Revell and Monogram are still going strong and produce kits in 1/24-25. Tamiya have cars in 1/24,1/20, and 1/12. Hasegawa, Fujimi, Doyusha, Trumpeter have 1/24 car kits. 
AMT/Ertl and MPC cars are slowly filtering through via Autoworld, and Model King have heaps of old AMT and MPC early drag cars and racers. 
All this stuff should be easy to find on the net.
Hope this helps.

Chris.


----------



## Ravenauthor (Jan 24, 2004)

Not sure how it is your area, but the hobby shelves here are overflowing with 1:24 model kit cars.


----------



## Steve244 (Jul 22, 2001)

Just peruse this website.

Like everything else in models, it's alive and living on the internet.

Maybe too alive...


----------



## Jodet (May 25, 2008)

Slot cars...a simpler hobby for a more elegant time. I miss them.


----------



## Mark C. (Dec 27, 2008)

thanks guys... so how many of you race slot cars? several model kit builders race in the Hardbody class over here on long island...many of the model kit bodys fit right on the chassis and we race with them....the cars with everything cost around 60-70 dollars


----------



## Steve244 (Jul 22, 2001)

Just the HO stuff with my son. We got about a year out of a tomy set before video games took over. The magnet holding the cars to the track seemed kinda like cheating compared to the auroras when I was a kid.


----------



## djnick66 (May 2, 2008)

Racing Champs killed off AMT/Ertl a year or two back. Some third party outfits like Model King and Stevens International have paid for one time reissues of some older kits. Round Two Models has the rights to the kits in general and is/will be reissuing some. But AMT more or less went out of business.

Revell folded an was bought by Hobbico, better known for their Tower Hobbies/Great Planes Distributor labels. Sadly, Revell just let go one of their VP's and a bunch of employees according to Model Retailer a trade magazine. Revell also just ended their long time licensing agreement with NASCAR. Licensing is huge now... the new Revell car kits are coming in at $24.95 MSRP so Ford, Chevy, Goodyear, etc can all get a piece of the pie.

Tamiya, Revell Germany, Fujimi make a lot of imports and sports cars, and also racing bike kits.


----------



## Mark C. (Dec 27, 2008)

Steve244 said:


> Just the HO stuff with my son. We got about a year out of a tomy set before video games took over. The magnet holding the cars to the track seemed kinda like cheating compared to the auroras when I was a kid.


if u think those are fast...check these out...Restricted open cars are one of the fastest classes of HO racing they have...will blow the doors off a tomy car


----------



## scotpens (Sep 6, 2003)

Yep, a lot of us alteh cockers remember slot racing from when it originally took off back in the '60s. It was a pretty big hobby then. It seemed every suburban neighborhood had one or two slot-racing joints. Although regular model car bodies could be used, it was more common in those days to buy one-piece lightweight vacuformed clear plastic bodies made specifically for slot cars, and paint and decal them.

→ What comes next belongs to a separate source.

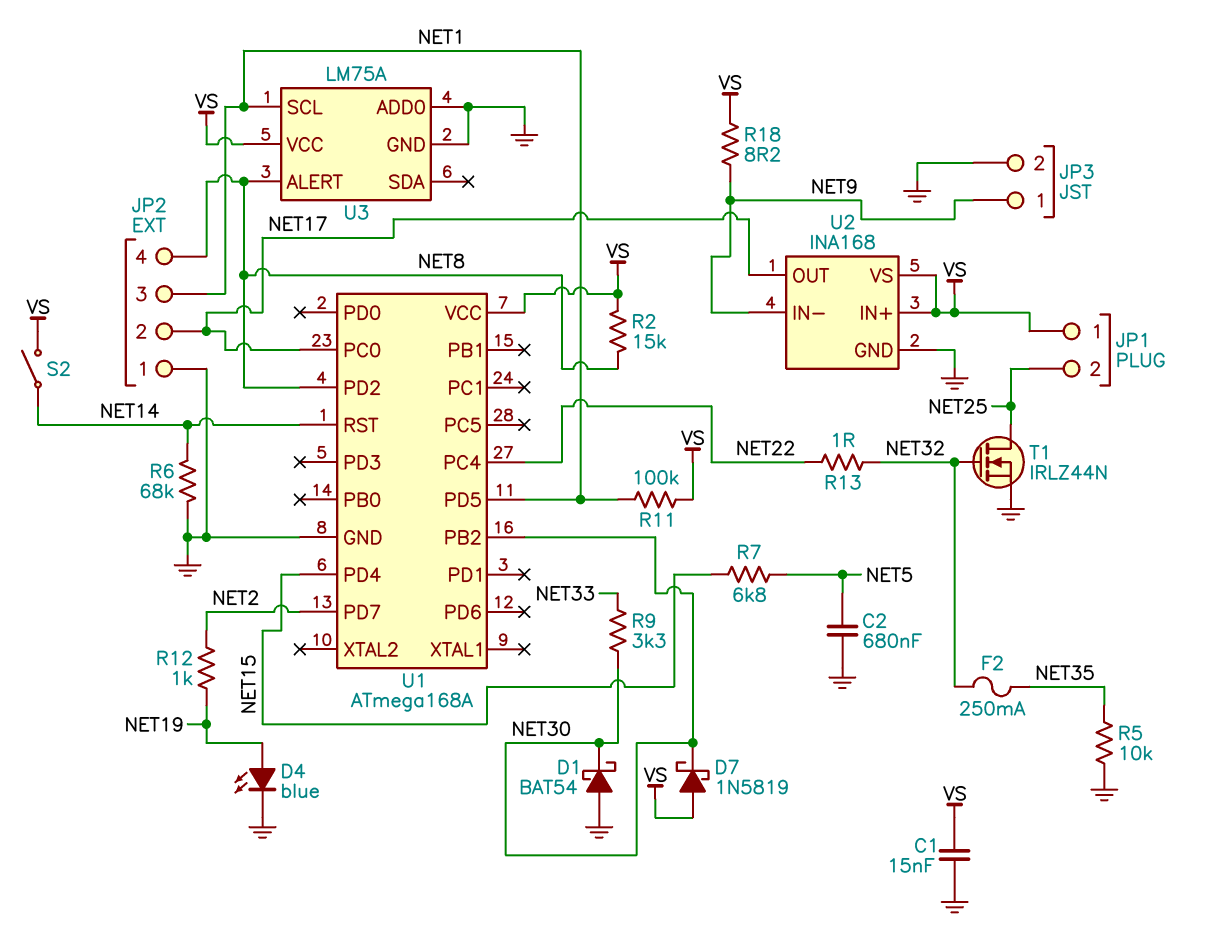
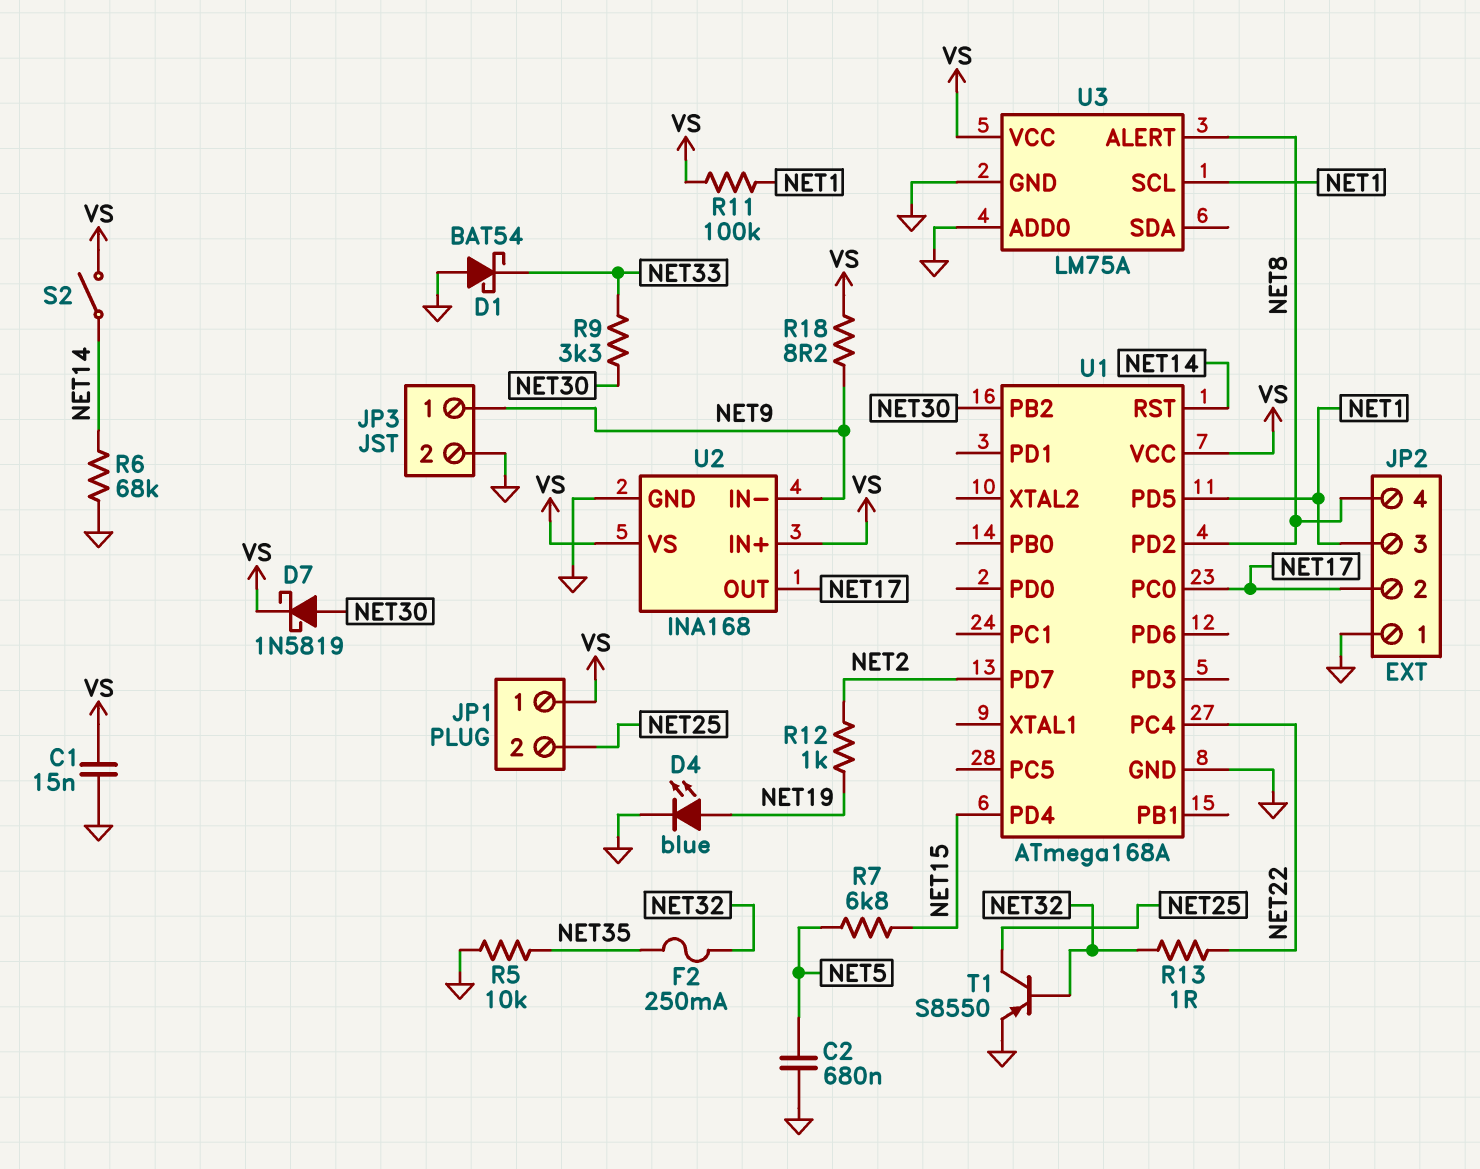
D1: schottky BAT54 (A GND, K NET30) -> schottky BAT54 (A GND, K NET33)
D7: schottky 1N5819 (A VS, K NET30) -> schottky 1N5819 (A NET30, K VS)
R2: 15k (NET8, VS) -> none
T1: NMOS IRLZ44N (G NET32, D NET25, S GND) -> PNP S8550 (B NET32, C NET25, E GND)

That was also around the time skateboarding was starting up. Anyone remember the award-winning short film _Skaterdater_?

Sorry, a wave of nostalgia just washed over me. MUST STAY ON TOPIC . . . MUST STAY ON TOPIC . . . MUST STAY ON TOPIC . . .


----------



## Mark C. (Dec 27, 2008)

yes lexan bodies are still the norm...but we have a class for cars for Hard plastic bodies..hence the name Hardbodies... its speically designed for those who want cars who look like actual cars and something that doesnt look from the year 3000....if you have raced slot cars youll notice the faster ones look nothing like a real car..which is why several people like the Hardbody cars and modelers race them also


----------



## deadmanincfan (Mar 11, 2008)

PM for you, A-nut... :wave:


----------



## Roguepink (Sep 18, 2003)

We still sell a fair bit of slot cars, HO and 1:32 are the most common. The big thing popping up now is 1:32 and 1:24 RADIO CONTROL basement racing. No slots, no guides, just a track and how well you can steer.

On the topic of 1:24, I'm starting with a Revell RPMz R/C chassis (originally sold with a 2005 Mustang body) and refitting it with a custom painted 1964 GTO. What you get is 1:24 scale indoor FREE R/C racing with custom fit bodies from stock Revell kits.

Cooler than slots.


----------



## djnick66 (May 2, 2008)

There are some Arii 1/24 cars like the GT40 that are old Cox slot cars now sold as slammer type curbside kits. Revell has reissued from time to time a couple of the old Monogram slot car models like the Chaparall... they were originally SC's but Monogram added simple wheels etc and sold them as curb sides.


----------